German-language exile theatre in the Soviet Union

Photograph: Curt Trepte with a poster, 1937
The actor and director Curt Trepte painted this poster for Henrik Ibsen’s Nora at the Deutsches Staatstheater Engels. Personal photograph by Curt Trepte, 1937
Akademie der Künste, Berlin, Sammlung Exil (Ost) SU.III.23.e.1, Mit freundlicher Genehmigung von Giselher Trepte

German-language exile theatre in the Soviet Union

Dieses Theater müßte zur Konzentration der geistigen Kräfte führen, die erstklassigen Künstler sammeln, die gezwungen waren, Deutschland zu verlassen und jetzt in ganz Europa, Prag, Wien, Paris, Kopenhagen zerstreut sind.

[This theatre should lead to a concentration of mental powers. It should collect all the first-class artists who were forced to leave Germany and are now scattered across all of Europe, Prague, Vienna, Paris, Copenhagen. (ed. trans.)]

Erwin Pescator in the Leningrad Rote Zeitung, 24 July 1933


Until the middle of the 1930s, the Soviet Union offered excellent conditions for actors, directors and theatre musicians seeking exile. Amongst the population of the country, in the Caucasus, the Ukraine and the Volga German Republic, were German-speaking minorities and skilled German workers who had been working for some years in the Soviet Union. Anti-fascist theatre could be performed for them.

Erwin Piscator, who since 1931 had been to the Soviet Union several times for the filming of Anna Seghers’s novel Revolt of the Fishermen of Santa Barbara, was elected as President of the Internationaler Revolutionärer Theaterbund (IRTB; International Revolutionary Theatre Association) in 1933 in Moscow. Piscator encouraged many new projects. Nonetheless, plans for a German theatre with a permanent building in Moscow were never realised.

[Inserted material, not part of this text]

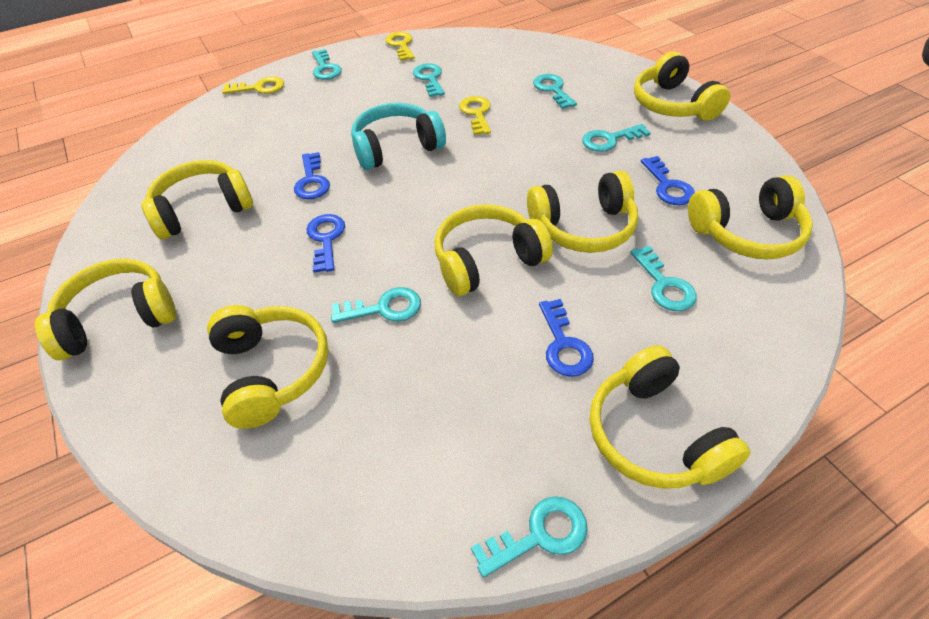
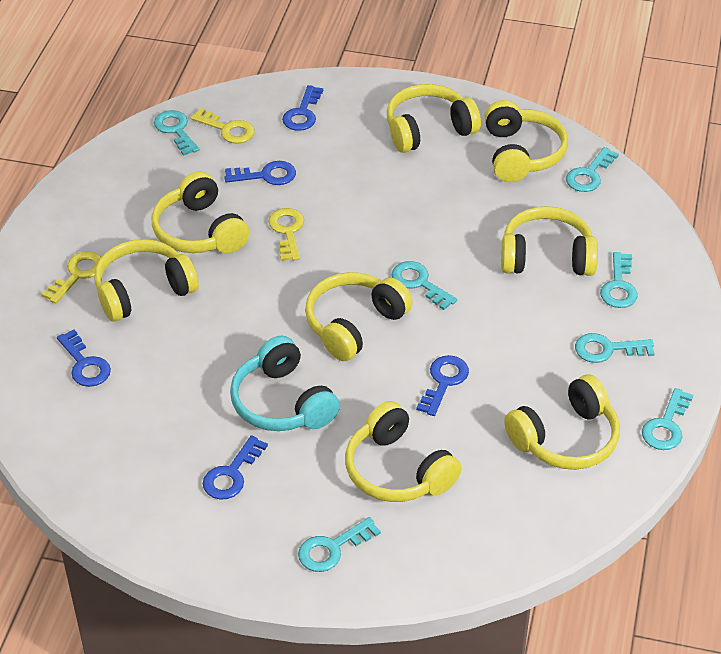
blue key: 4 -> 5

Between 1933 and 1937 there were four stages available for theatre emigrants: the German theatre “Kolonne Links” (Left Column) in Moscow, the travelling group Deutsches Gebietstheaters Dnjepropetrowsky, the German Collectivist Theatre in Odessa, and the Deutsche Staatstheater in Engels. Tours were a feature of everyday life. The repertoire included classics from Molière to Ibsen, and new texts based on German dramas from Goethe to Büchner. Contemporary works by Friedrich Wolf were often performed. Actors transferred from one group to another and directors also produced plays in small Russian theatres. Others worked together with the Soviet film industry or as presenters on Moscow radio.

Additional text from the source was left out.